By Arne K. Lang
Several people of this writer’s acquaintance were present when Dimitry Bivol wrapped up his training for last Saturday’s match with Canelo Alvarez. These individuals, neutral observers, accorded Bivol scant chance of winning. He just didn’t hit hard enough.
Indeed, Bivol’s last six fights had gone the full 12 rounds and his fight before that had lasted into the 12[SUP]th[/SUP] before it was stopped. And it wasn’t as if this septet was a murderers’ row. Joe Smith Jr was the best of the lot and he had been out-pointed by faded veteran Sullivan Barrera.
I may have been biased by these preconceptions as I watched the fight. In common with all three judges, I had Canelo winning the first four rounds (but only one round thereafter).
I was jotting down notes as I watched the fight. My first notation came in round two. I noted that Canelo landed some hard body shots. A bit later, I noted that although Bivol had the higher work rate, his punches were not of the thudding variety. When Canelo first started fighting with his back to the ropes, eating leather without getting hurt, I thought it was intentional; a psychological ploy. And as the fight wore on, I anticipated that Canelo’s liver shots would eventually take the starch out of his opponent, giving the Mexican the opening he needed to tilt the fight back in his favor. This had been Canelo’s pathway to victory in the past.

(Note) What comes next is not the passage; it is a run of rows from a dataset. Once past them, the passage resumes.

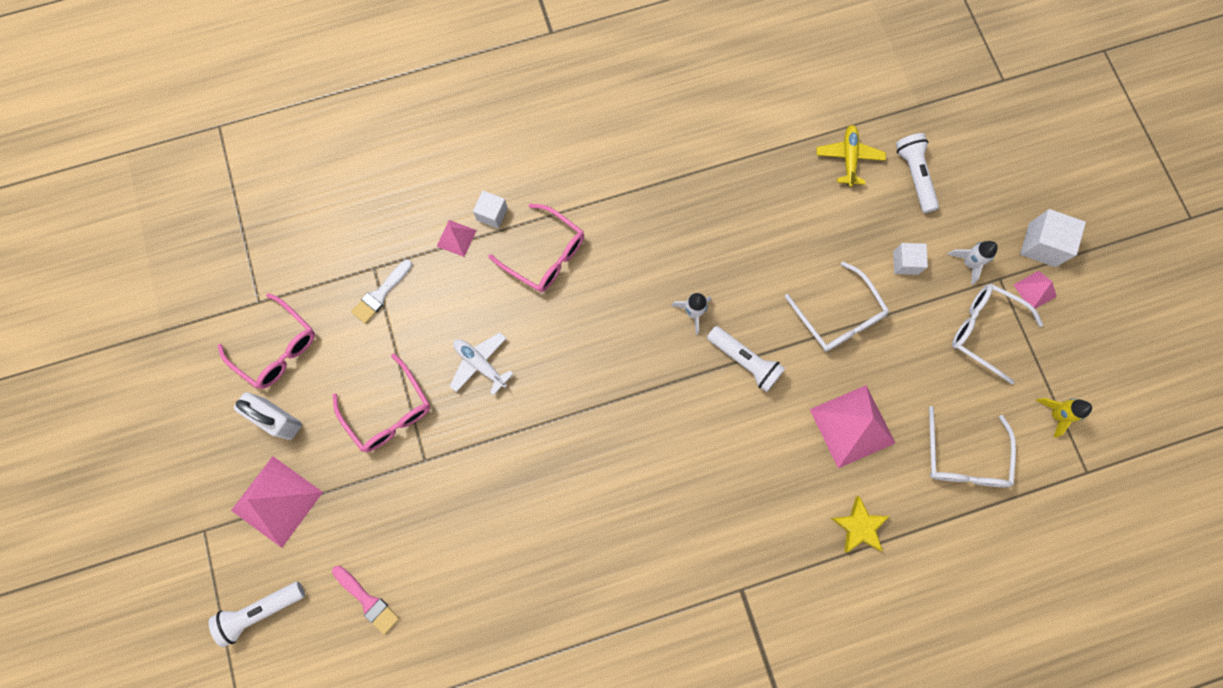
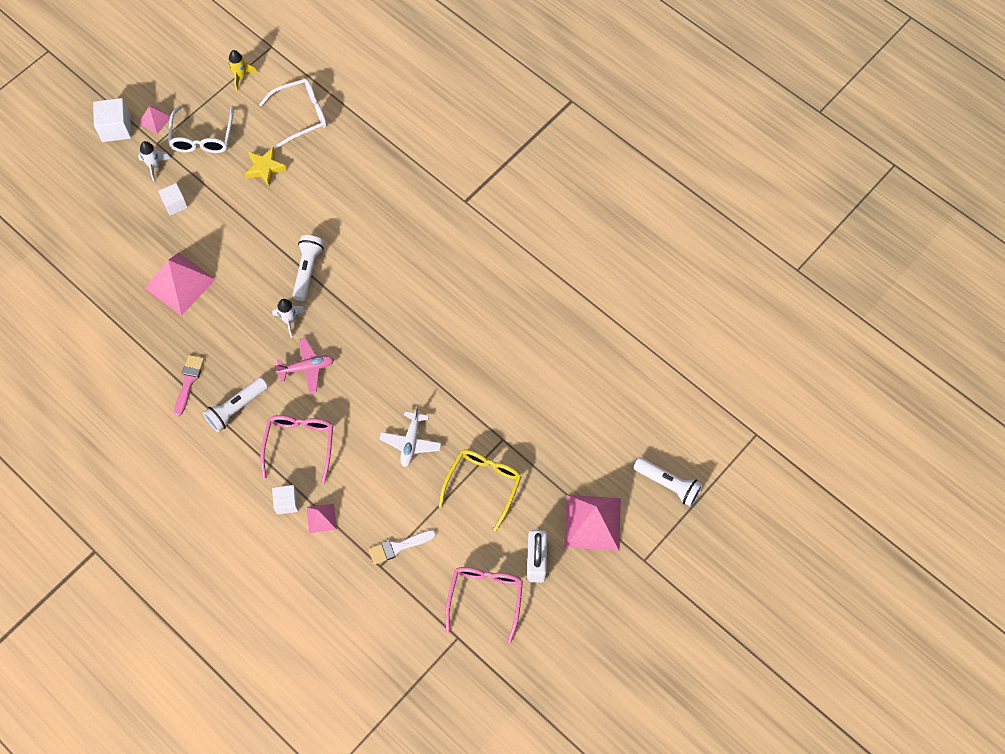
camera: 120 degrees left, 10 degrees down
(368, 601) = (617, 419): pink brush -> pink brush (188, 381)
(381, 294) = (398, 547): white brush -> white brush turned 150 degrees clockwise
(389, 412) = (483, 484): pink glasses -> yellow glasses
(626, 303) = (307, 368): none -> pink plane
(839, 317) = (240, 227): white glasses -> none
(848, 158) = (106, 275): yellow plane -> none
(852, 426) = (317, 186): pink pyramid -> pink pyramid (180, 283)
(859, 526) = (383, 154): yellow star -> yellow star (265, 168)
(914, 176) = (100, 227): white flashlight -> white flashlight (236, 408)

I was wrong and it wouldn’t have been the first time that my scorecard was off-kilter. Most of the pundits had Bivol winning big and thought it was nuts that Canelo could have salvaged a draw by winning the final round. “(Bivol) continually battered Canelo throughout the fight,” wrote W.G. Ramirez for the Associated Press. “A disgusting display,” is what ESPN’s Mike Coppinger called the three identical scorecards.
Other Winners and Losers
Canelo Alvarez, a title-winner in four weight classes, unbeaten in his last 16 fights, was the consensus #1 pound-for-pound fighter in the world.
The Ring magazine fairly invented the “pound-for-pound” taxonomy and is the most widely cited source for this assessment. In their ratings, updated on April 30, Oleksandr Usyk clocked in at #2, followed by Terence Crawford, Naoya Inoue, and Errol Spence Jr.
Usyk now leapfrogs Canelo Alvarez onto the top of the leaderboard. Few boxing writers aside from Phil Jay saw the irony in this. A Russian boxer, Dmitry Bivol, just gifted a Ukrainian boxer, Oleksandr Usyk, a symbolic victory.
A common thread in post-fight stories was that Alvarez, going forward, needs to return to his best fighting weight: 168 pounds. If he heeds that counsel, there are two compelling fights out there for him: David Benavidez, assuming he gets past David Lemieux on May 21 (Benavidez, who will be fighting on his home turf in Arizona, is a prohibitive favorite) or a third encounter with Gennady Golovkin who would abandon his middleweight title for the opportunity.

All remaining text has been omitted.